London SE1 Community Website
James Hatts, editor of community website London SE1, published by Banksidepress said the site is also experimenting with Audioboo and has uploaded newsworthy clips, such as updates on a local fire.

“I think AudioBoo has great potential for local reporting – it’s just so easy. No waiting to get back to the office, no transcribing endless recordings, no editing, no waiting for YouTube (for example) to process your video,” says Hatts.

According to Hatts, the ‘idiot-proof brilliance’ of the app is comparable to using a Flip camera and could make it an important part of a modern reporter’s kit.
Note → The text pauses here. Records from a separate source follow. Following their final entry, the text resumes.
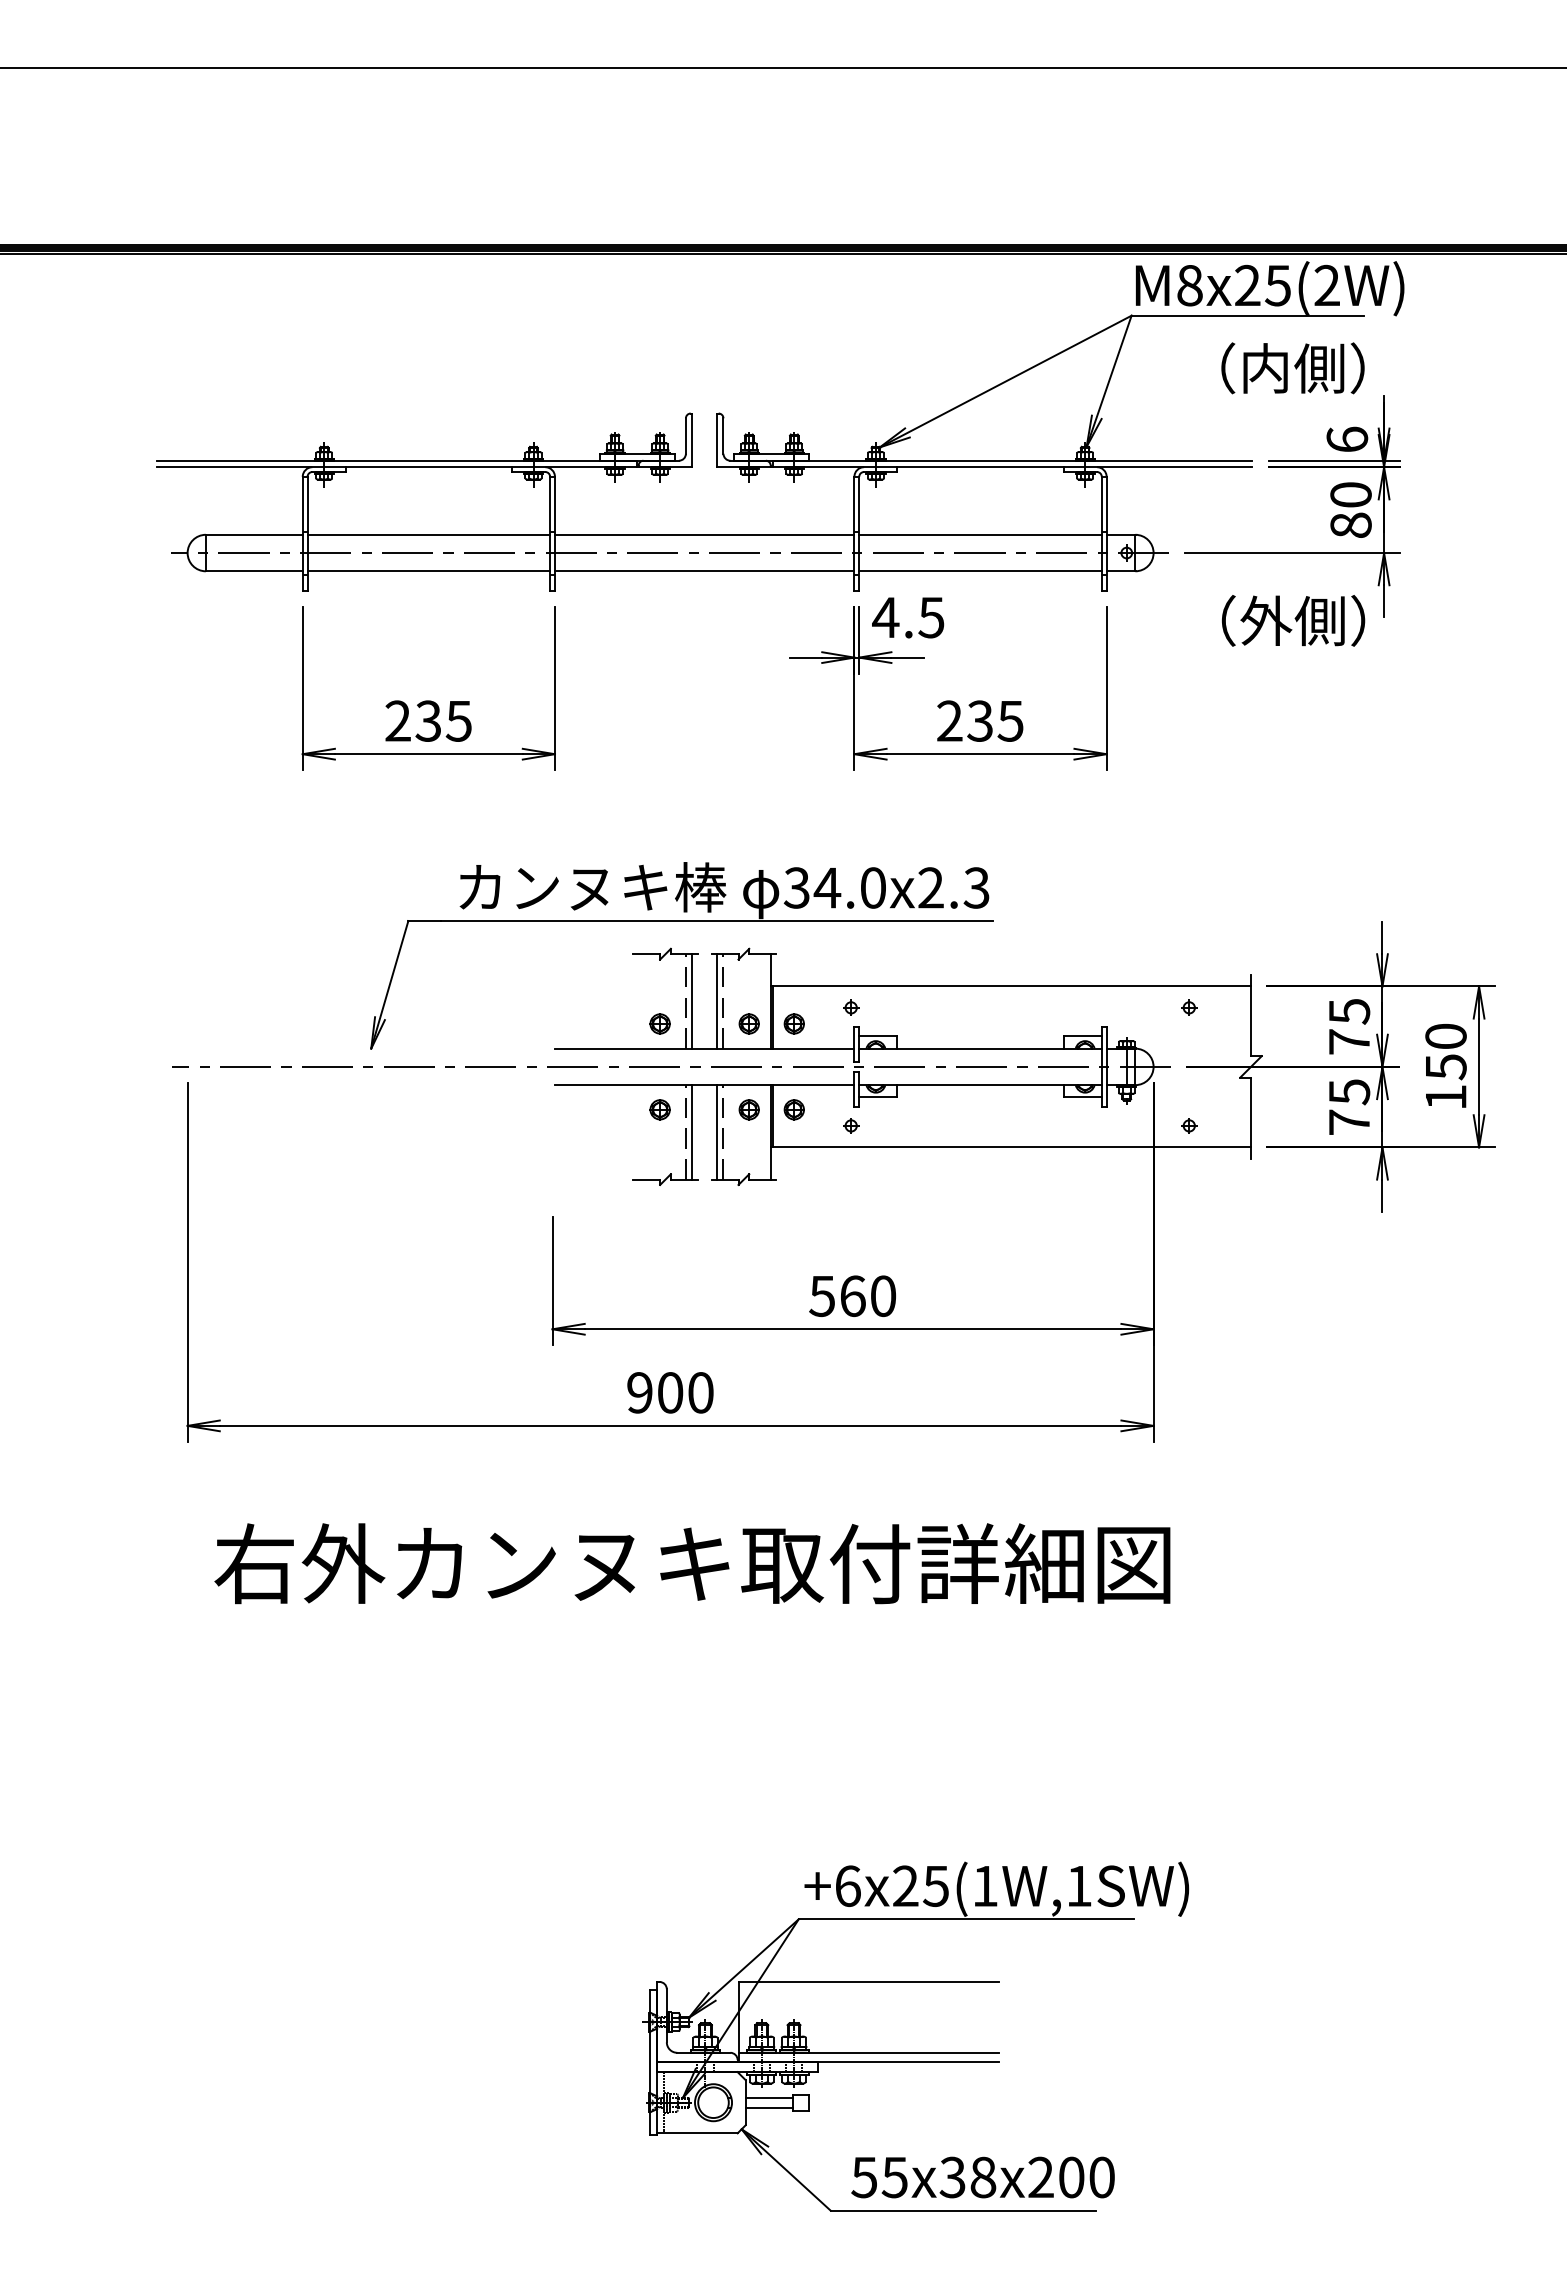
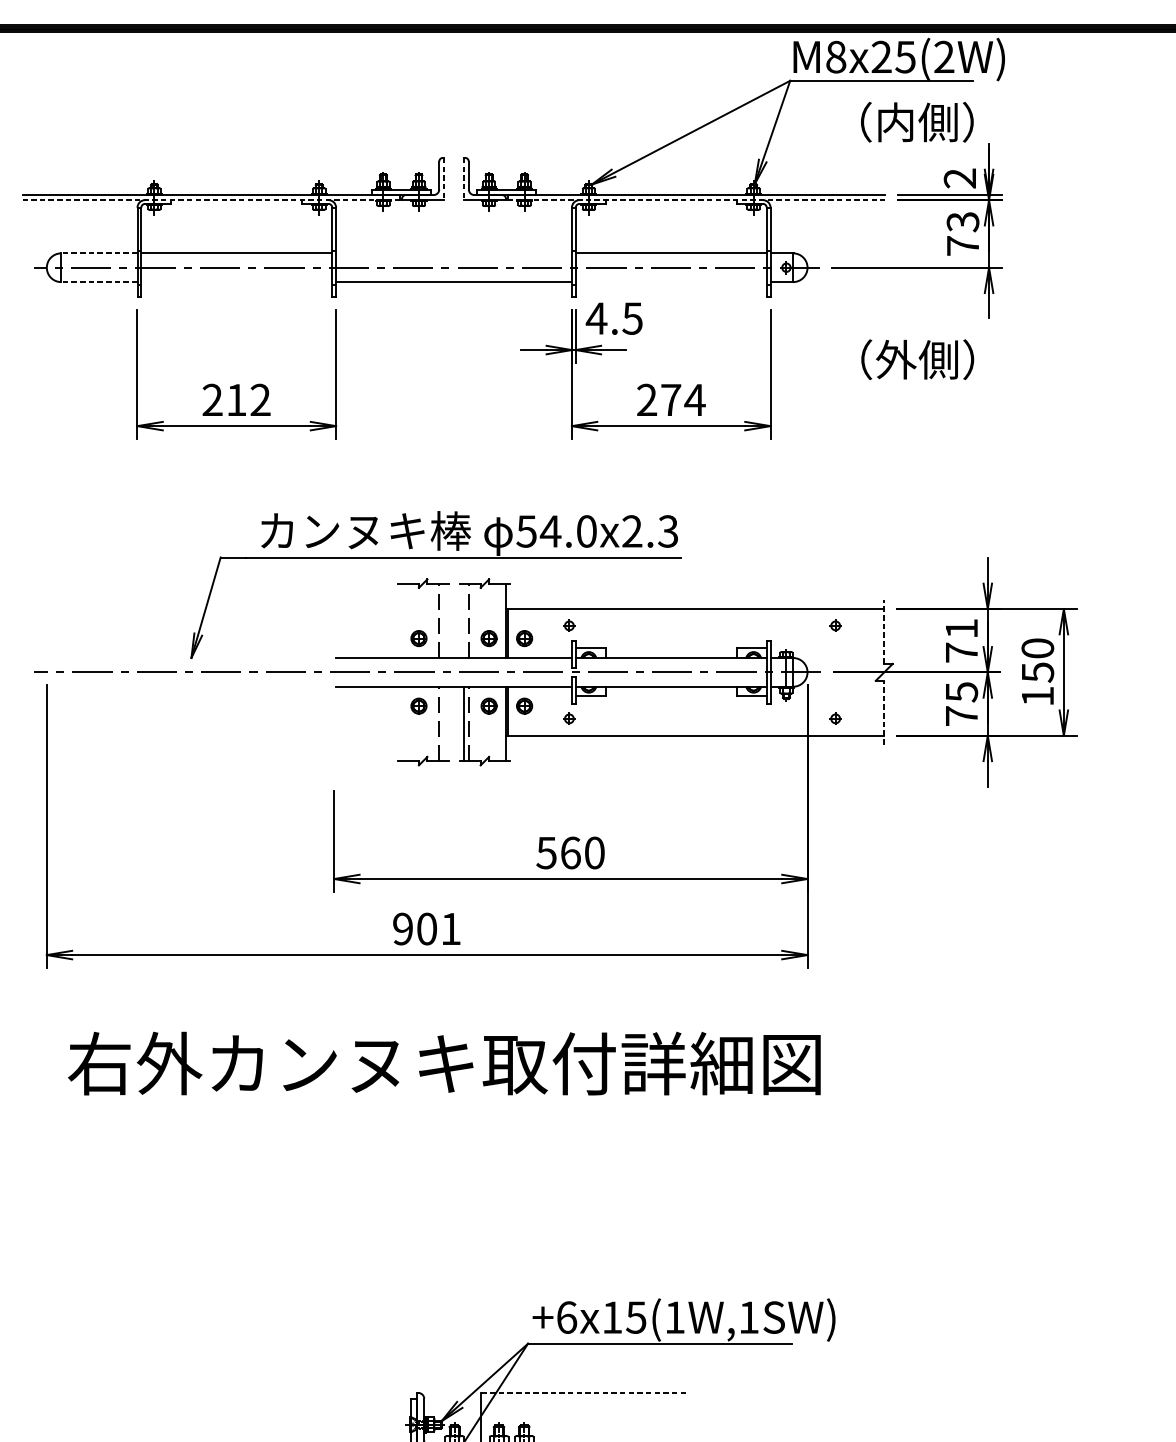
text: (1347, 439) -> (960, 178), 6 -> 2
line: (692, 440) -> (444, 179), solid -> dashed
line: (717, 440) -> (464, 179), solid -> dashed
line: (396, 467) -> (211, 200), solid -> dashed
line: (1012, 467) -> (696, 200), solid -> dashed
text: (1350, 509) -> (962, 233), 80 -> 73
line: (253, 534) -> (98, 253), solid -> dashed
line: (704, 534) -> (453, 253), removed
line: (253, 571) -> (98, 282), solid -> dashed
line: (428, 571) -> (236, 282), removed
line: (980, 571) -> (671, 282), removed
text: (1293, 620) -> (917, 359), moved
text: (443, 720) -> (248, 399), 235 -> 212
text: (995, 720) -> (683, 399), 235 -> 274
text: (796, 887) -> (526, 531), 34.0x2.3 -> 54.0x2.3
line: (692, 1001) -> (444, 620), removed
line: (717, 1001) -> (464, 620), removed
text: (1349, 1011) -> (961, 628), 75 -> 71
line: (1251, 1015) -> (884, 631), solid -> dashed
line: (1251, 1118) -> (884, 713), solid -> dashed
line: (692, 1132) -> (444, 724), removed
text: (700, 1392) -> (450, 928), 900 -> 901
text: (905, 1885) -> (612, 1317), +6x25(1W,1SW) -> +6x15(1W,1SW)
line: (868, 1981) -> (583, 1392), solid -> dashed

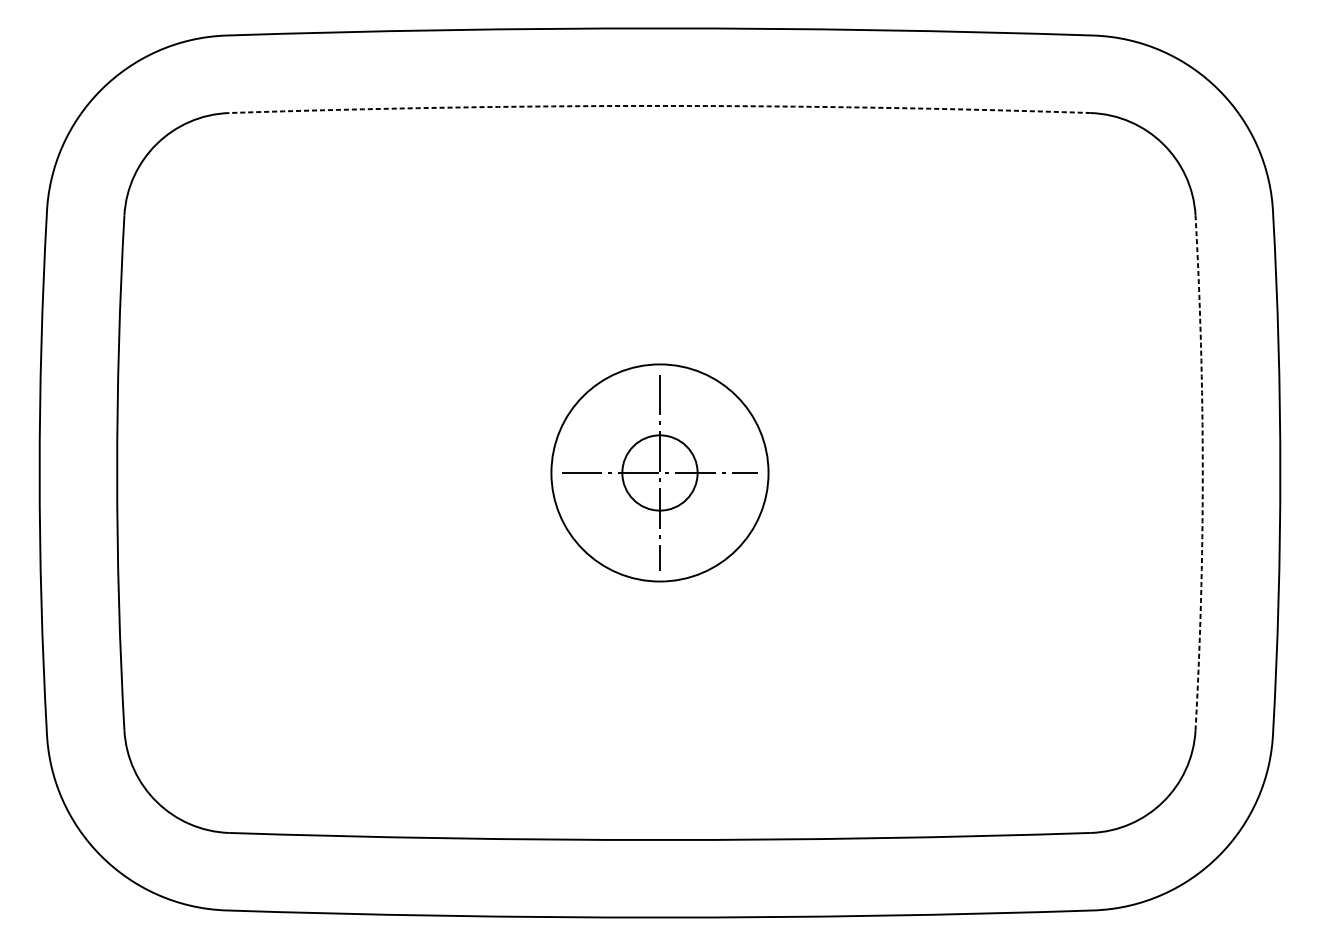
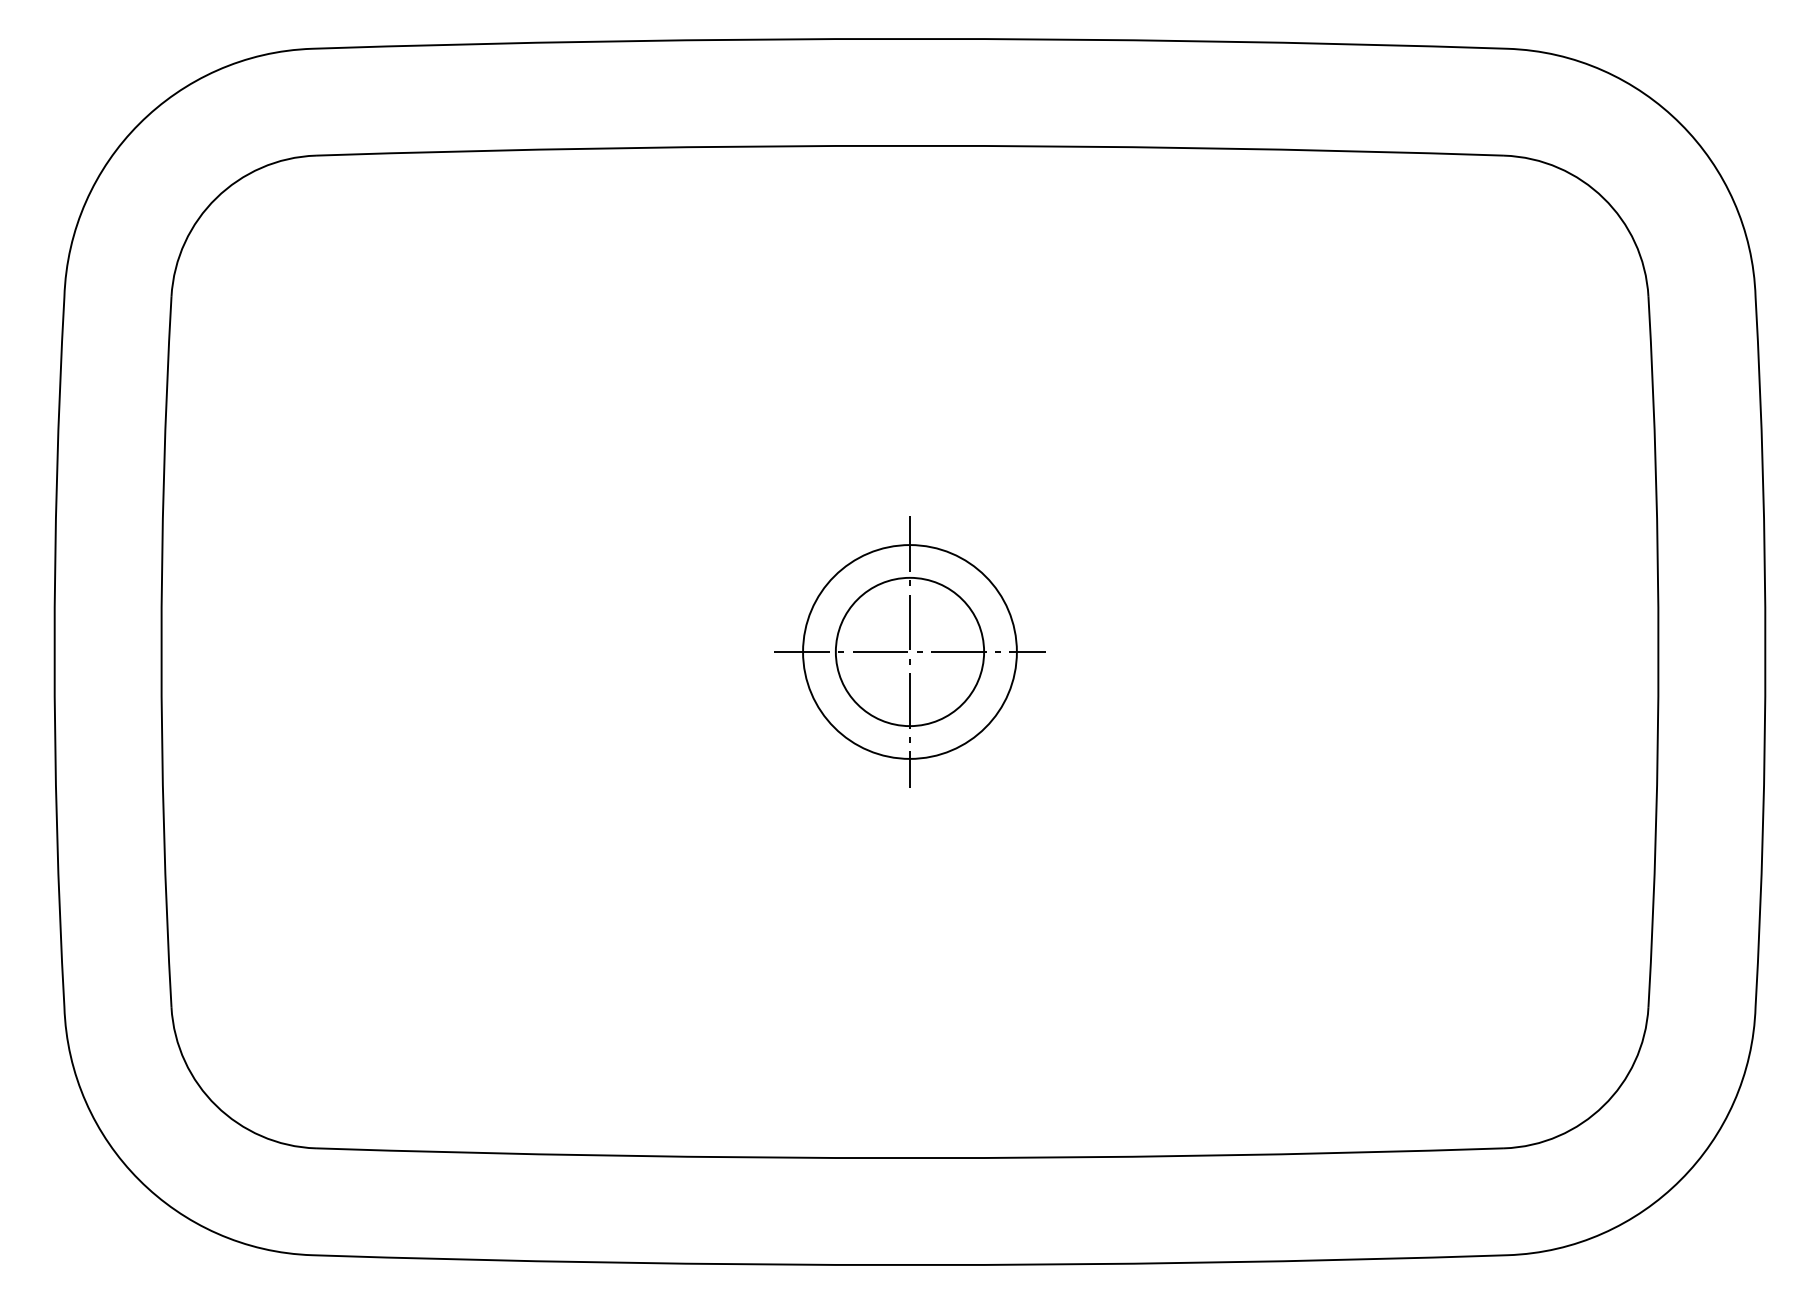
arc: (659, 105) -> (909, 145), dashed -> solid
circle: (659, 472) -> (909, 651), size x0.71
circle: (659, 472) -> (909, 651), size x1.43
arc: (1202, 472) -> (1658, 651), dashed -> solid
However, using it in a way that makes economic sense is a key consideration for Bankside:

“It’s early days for Audioboo but at the moment there’s no way to drive traffic to our own site from a boo page, for instance,” explains Hatts.

“There are interesting future possibilities for using voice recognition software to display contextual adverts around the audio player (or even to insert relevant audio adverts).

“At the moment it’s great for novelty value and building an audience and building a brand, but even an operation like ours which is run on a shoestring needs to be able to derive some revenue from our content.”

Our Man Inside
Rock said Audioboo should be used to augment other reporting and that audio was an emotive medium – both ideas that seem to have been taken on board by ‘social media mongrel’ Christian Payne in his use of the app.

“[W]hile i experiment, I have fallen back in love with audio. It makes you think more about how you describe your surroundings. It makes me want my surroundings to explain themselves. Either by getting close to a person and their opinion or close to environmental sounds,” he writes in a blog post.

“Combined with a photo attached to act as a catalyst for the imagination, the listener is not being force fed the story. They have to take a moment to let their imagination get involved in the media.”